Member Taha_Mcp is currently working on a project (I am slightly helping) to create a Terminal that helps the user safely practice in a controlled environment and reference and learn CLI commands.
An example I like is using GIMP or Blender GUI. Blender has like... a million buttons... There is so much to know. There are menu's everywhere. And they are filled with options. How do you use Blender?
The short of it is, you start out by simply needing something. Then you start using Blender to try to make what you need. You can start out with a simple shape like a cylinder or a sphere. Then you need a tool to sculpt it. That tool is the mouse. Then you need a tool for switching low polygons to high polygons - you have the keyboard - keyboard shortcuts. Then you need to rotate the 3D image... but the mouse is captured to be used to sculpt. So, there is another keyboard shortcut to lock the mouse into turning the environment around the object.
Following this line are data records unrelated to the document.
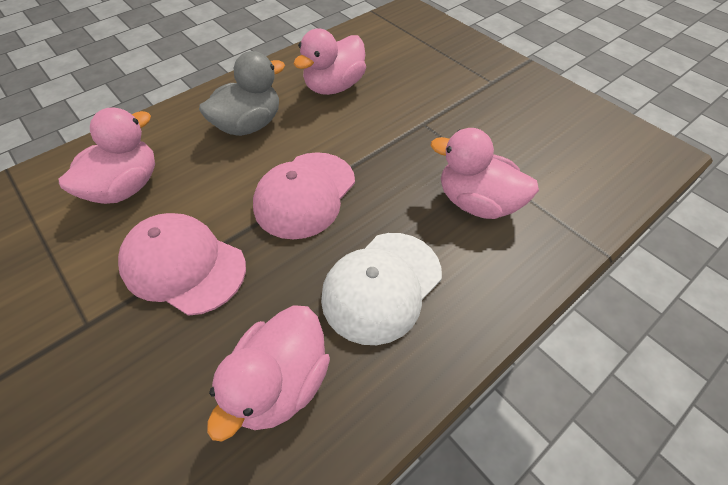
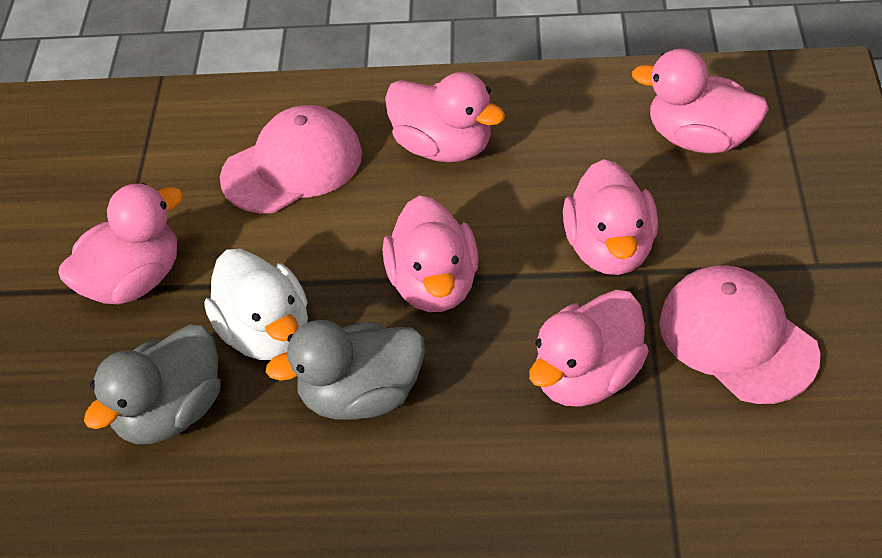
grey duck: 1 -> 2
pink duck: 4 -> 6
white cap: 1 -> 0
white duck: 0 -> 1

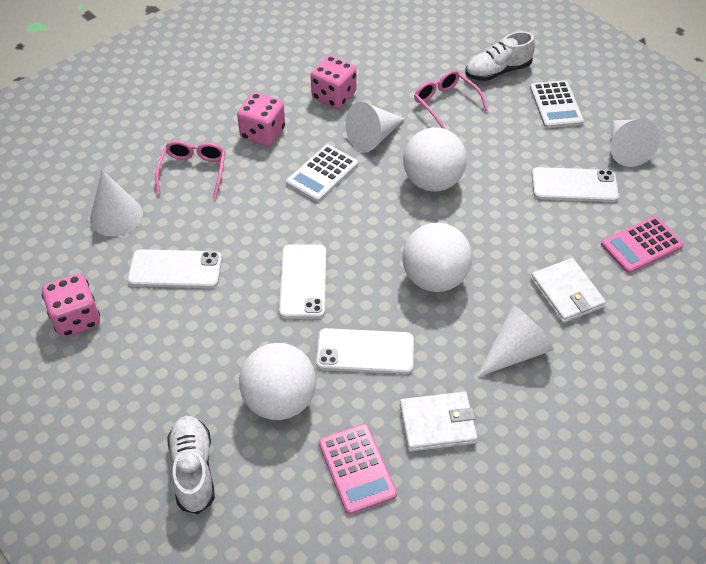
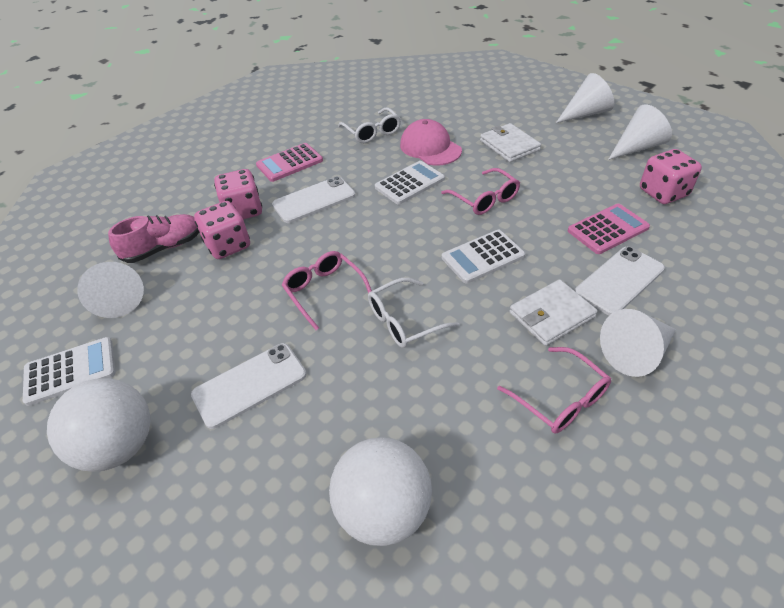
pink cap: 0 -> 1
pink glasses: 2 -> 3
pink shoe: 0 -> 1
white ball: 3 -> 2
white calculator: 2 -> 3
white glasses: 0 -> 2
white phone: 4 -> 3
white shoe: 2 -> 0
Before long, you begin to memorize the commands, the shortcuts, the placement of objects...
The terminal is like that, only easier. It contains far more commands than Blender does, but is easier to memorize and use just from repetition.
I started on Linux about two years ago from Windows. At that time, I had never used a terminal. That first couple of weeks was pretty hard. But once I stopped hating the terminal and trying to avoid it, once I stopped complaining about wanting a GUI way, I found that the terminal was much faster at getting things done and much, much more versatile in the commands it can handle. GUI apps are like horse and buggy and the terminal is like a Bugatti Veyron.
I am a mechanic. You can notice by how often I reference automotive analogies to Linux.